Table 4 presents a comprehensive efficiency comparison between the baseline and our proposed method. To ensure a fair comparison, we focus solely on the differences between the correlation module in CorrNet and our proposed module across four performance metrics. For this purpose, we standardize the input video feature size to 1 × 256 × 256 × 28 × 28 . First, regarding computational complexity, our approach demonstrates superior efficiency, reducing the FLOPs from 15.57 G (Baseline) to 12.53 G. Second, in terms of model size, the proposed method optimizes the architecture effectively, decreasing the parameter count from 77.66 K to 72.42 K. Third, concerning memory consumption, our method significantly lowers the GPU memory footprint to 4.3 GiB compared to the baseline’s 5.1 GiB, facilitating deployment on resource-constrained devices. Finally, regarding inference speed, our full scheme demonstrates a marginal decrease in inference latency compared to the baseline. However, for the correlation matrix calculation component alone, our method reduces the latency from 40.13 ms to 36.86 ms.

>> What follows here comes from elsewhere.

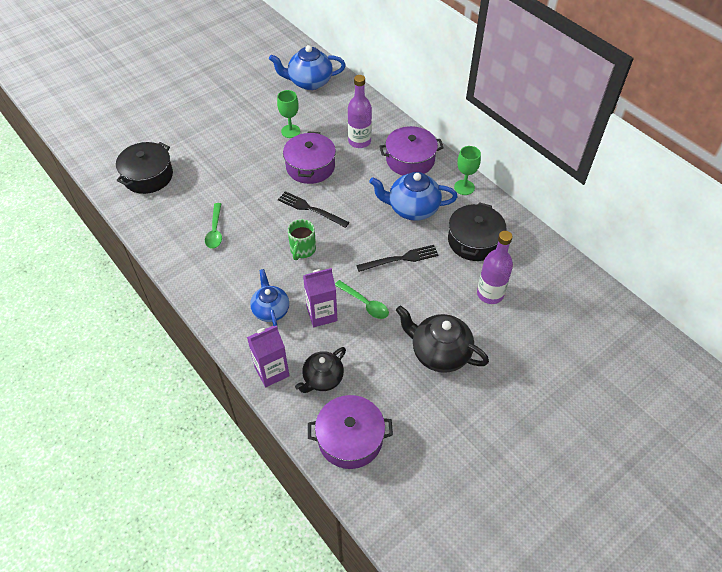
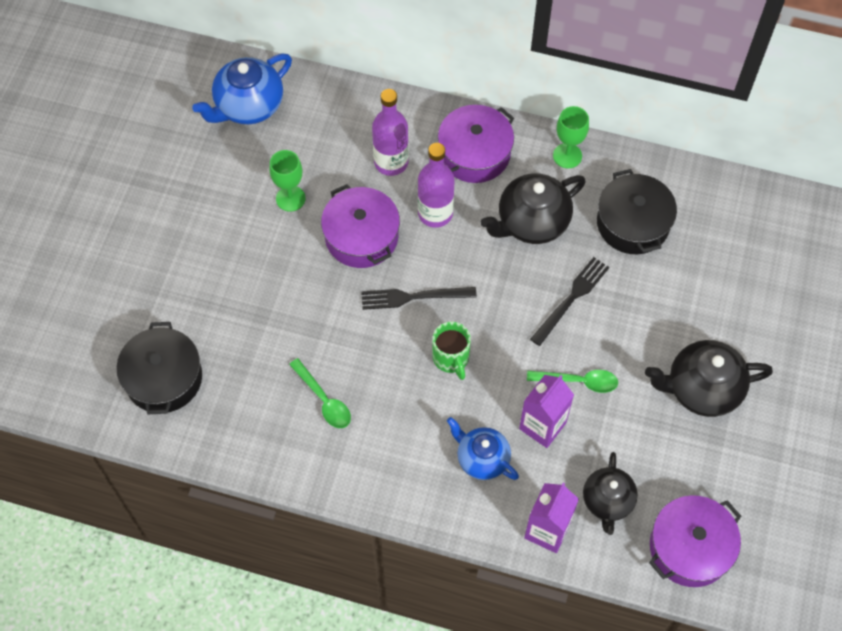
camera: 35 degrees left, 10 degrees up
(412, 209) = (531, 222): blue teapot -> black teapot
(490, 294) = (699, 282): purple bottle -> purple bottle (435, 213)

4.5. Comparison with State-of-the-Art Methods

(1) Comparative Analysis on PHOENIX14 and PHOENIX14-T
As shown in Table 5, we conducted a comprehensive comparison between our proposed DCA sign language recognition algorithm and several state-of-the-art methods. By incorporating the deformable correlation module and correlation matrix filter, our DCA achieves average WER scores of 18.3 and 18.5 on PHOENIX14 and PHOENIX14-T datasets. These results demonstrate the superior performance and competitive advantage of our proposed algorithm.
(2) Comparative Analysis on CE-CSL
To validate the effectiveness of our algorithm in Chinese sign language recognition, we compared DCA with state-of-the-art approaches on the CE-CSL dataset. As presented in Table 6, the DCA algorithm achieves the lowest average WER score of 42.05. While its performance on the validation set is slightly inferior to THNet, DCA establishes new state-of-the-art performance on the test set. These findings confirm that the deformable correlation module enables more effective utilization of temporal information, leading to exceptional performance in Chinese sign language recognition.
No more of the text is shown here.